Ablation led to greater quality of life improvements than drugs in patients with atrial fibrillation (AFib), according to results presented Aug. 29 at the European Society of Cardiology Congress.
Reduction of time in AFib did not differ significantly between the treatments.
The study is the first to use quality of life as the primary endpoint when assessing AFib ablation.
The multicenter, prospective, randomized trial enrolled 155 patients with symptomatic AFib who had failed one drug for either rate or rhythm control. Patients received an implantable cardiac monitor for a two-month phase-in period, then were randomized to ablation with pulmonary vein isolation or antiarrhythmic drug therapy.
Researchers assessed changes from baseline to 12 months in general health—measured by a 36-question survey—quality of life, symptoms, European Heart Rhythm Association (EHRA) Symptom Classification, AFib burden and safety.
After the one-year follow-up, the general health score had improved by 7.9 more points in the ablation group than the drug group. Also, the EHRA score improved significantly more in the ablation group (from 3.0 to 1.6) than the drug group (2.9 to 2.1).

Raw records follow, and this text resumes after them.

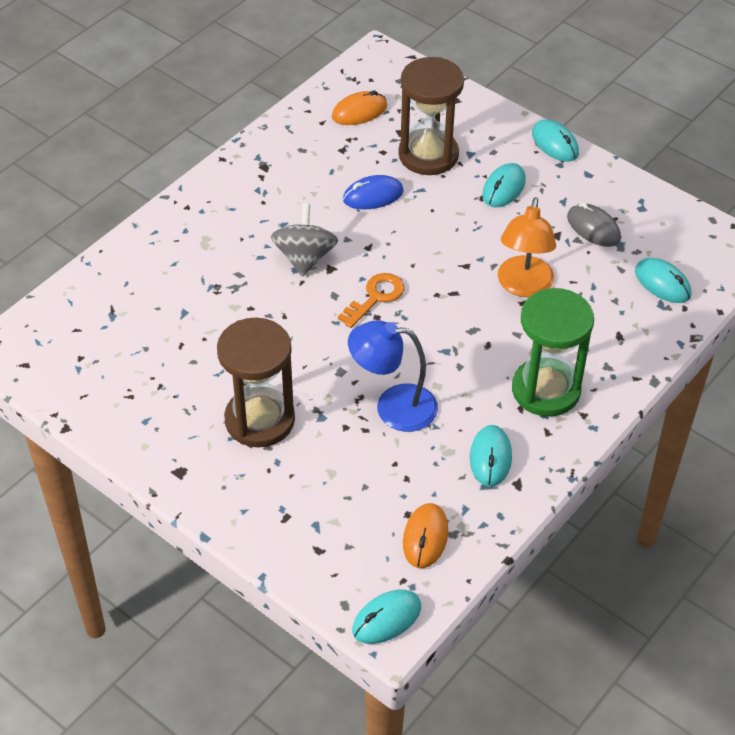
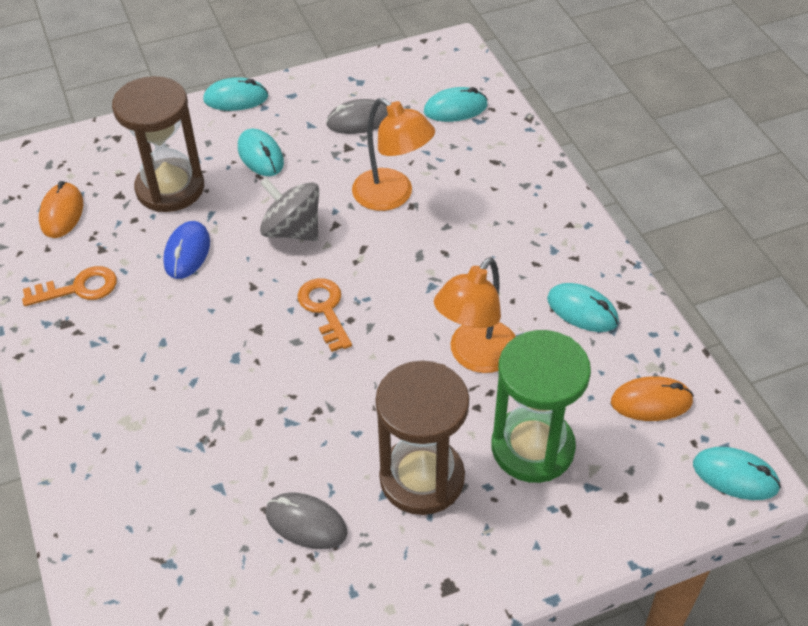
camera: 60 degrees left, 0 degrees up
(183, 371) = (306, 523): none -> grey mouse
(298, 157) = (78, 288): none -> orange key
(305, 257) = (226, 343): grey spinning top -> grey spinning top (292, 230)
(386, 619) = (735, 476): turquoise mouse -> turquoise mouse turned 60 degrees counterclockwise
(393, 407) = (475, 357): blue lamp -> orange lamp
(425, 537) = (651, 402): orange mouse -> orange mouse turned 45 degrees counterclockwise
(546, 390) = (526, 236): green hourglass -> green hourglass (532, 447)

"Using quality of life as the primary endpoint of a trial for the first time, we demonstrated that pulmonary vein isolation is significantly more effective than antiarrhythmic drugs in a mixed population of paroxysmal and persistent AFib patients, even at an early stage of their disease,” principal investigator Carina Blomström-Lundqvist, an adjunct professor in the department of medical science at Uppsala University in Sweden, said in a statement. “Quality of life should be the primary endpoint in future trials since the main indication for rhythm control is its improvement. The lack of a statistically significant difference between treatment groups in the reduction in AFib burden suggests that other mechanisms may explain the better improvement of quality of life and symptoms achieved with pulmonary vein isolation compared to antiarrhythmic drugs.”